RRINEWSS.COM- Sikap tegas Wali Kota Batam Amsakar Achmad menonaktifkan Kepala Dinas Perindustrian dan Perdagangan (Disperindag) Kota Batam berinisial GR menyusul viralnya video call senonoh yang beredar luas di media sosial dan memicu perhatian publik.
Wali Kota Amsakar menegaskan, langkah tersebut diambil agar proses hukum dan pemeriksaan internal berjalan objektif tanpa intervensi jabatan.
“Saya minta yang bersangkutan istirahat dulu dari tugasnya.
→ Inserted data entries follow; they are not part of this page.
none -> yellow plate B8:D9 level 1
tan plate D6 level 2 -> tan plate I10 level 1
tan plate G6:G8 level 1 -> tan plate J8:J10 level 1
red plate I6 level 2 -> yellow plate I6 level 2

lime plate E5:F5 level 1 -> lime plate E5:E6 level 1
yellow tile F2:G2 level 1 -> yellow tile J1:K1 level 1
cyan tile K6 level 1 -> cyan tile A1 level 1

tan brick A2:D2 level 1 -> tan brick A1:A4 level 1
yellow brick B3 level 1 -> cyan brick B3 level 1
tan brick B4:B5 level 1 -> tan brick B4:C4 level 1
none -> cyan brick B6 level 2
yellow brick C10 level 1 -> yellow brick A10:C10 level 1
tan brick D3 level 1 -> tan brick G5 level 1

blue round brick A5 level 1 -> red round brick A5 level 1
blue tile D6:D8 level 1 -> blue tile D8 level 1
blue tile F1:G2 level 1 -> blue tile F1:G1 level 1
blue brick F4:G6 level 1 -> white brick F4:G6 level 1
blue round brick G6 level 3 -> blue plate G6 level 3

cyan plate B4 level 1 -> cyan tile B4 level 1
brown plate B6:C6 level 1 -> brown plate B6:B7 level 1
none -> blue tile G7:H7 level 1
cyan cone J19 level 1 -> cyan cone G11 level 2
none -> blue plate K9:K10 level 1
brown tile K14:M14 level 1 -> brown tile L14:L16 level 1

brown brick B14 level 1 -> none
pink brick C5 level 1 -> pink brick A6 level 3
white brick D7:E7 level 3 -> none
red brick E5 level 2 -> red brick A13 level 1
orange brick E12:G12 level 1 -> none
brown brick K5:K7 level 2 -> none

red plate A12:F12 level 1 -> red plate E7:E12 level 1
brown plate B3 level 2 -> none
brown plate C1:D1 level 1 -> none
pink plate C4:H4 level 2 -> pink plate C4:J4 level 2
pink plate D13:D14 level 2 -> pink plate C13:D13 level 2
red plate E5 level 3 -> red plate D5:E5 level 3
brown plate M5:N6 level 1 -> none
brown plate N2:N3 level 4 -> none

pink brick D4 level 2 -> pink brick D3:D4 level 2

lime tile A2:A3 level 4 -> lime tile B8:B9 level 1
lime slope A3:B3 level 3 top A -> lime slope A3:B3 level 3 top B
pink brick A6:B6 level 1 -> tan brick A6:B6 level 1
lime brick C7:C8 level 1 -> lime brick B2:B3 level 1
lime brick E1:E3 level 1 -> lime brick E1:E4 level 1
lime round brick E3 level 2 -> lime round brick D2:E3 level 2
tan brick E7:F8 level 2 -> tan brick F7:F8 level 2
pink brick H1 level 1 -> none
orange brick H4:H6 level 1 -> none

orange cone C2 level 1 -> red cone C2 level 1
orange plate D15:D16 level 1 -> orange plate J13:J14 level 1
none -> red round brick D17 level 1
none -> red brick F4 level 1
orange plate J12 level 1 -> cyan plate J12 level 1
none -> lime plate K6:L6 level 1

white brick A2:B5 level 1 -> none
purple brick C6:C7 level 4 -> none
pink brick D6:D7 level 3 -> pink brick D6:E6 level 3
Proses hukum sudah berjalan di aparat penegak hukum, dan dari sisi kepegawaian kami tangani sesuai prosedur,” ucap Amsakar di Mapres Barelang, Selasa (30/12/25).
Pemkot Batam telah membentuk tim investigasi khusus melalui mekanisme PASIKTA bersama BKPSDM untuk mengusut tuntas dugaan pelanggaran tersebut.
“Ini masuk kategori pelanggaran berat. Karena itu penanganannya harus melalui tim, agar keputusannya jelas, hitam atau putih,” katanya.
Amsakar tak menutup kemungkinan sanksi terberat dijatuhkan bila dugaan pelanggaran terbukti. Sanksi mulai dari penurunan jabatan hingga pemberhentian tidak hormat atas permintaan sendiri.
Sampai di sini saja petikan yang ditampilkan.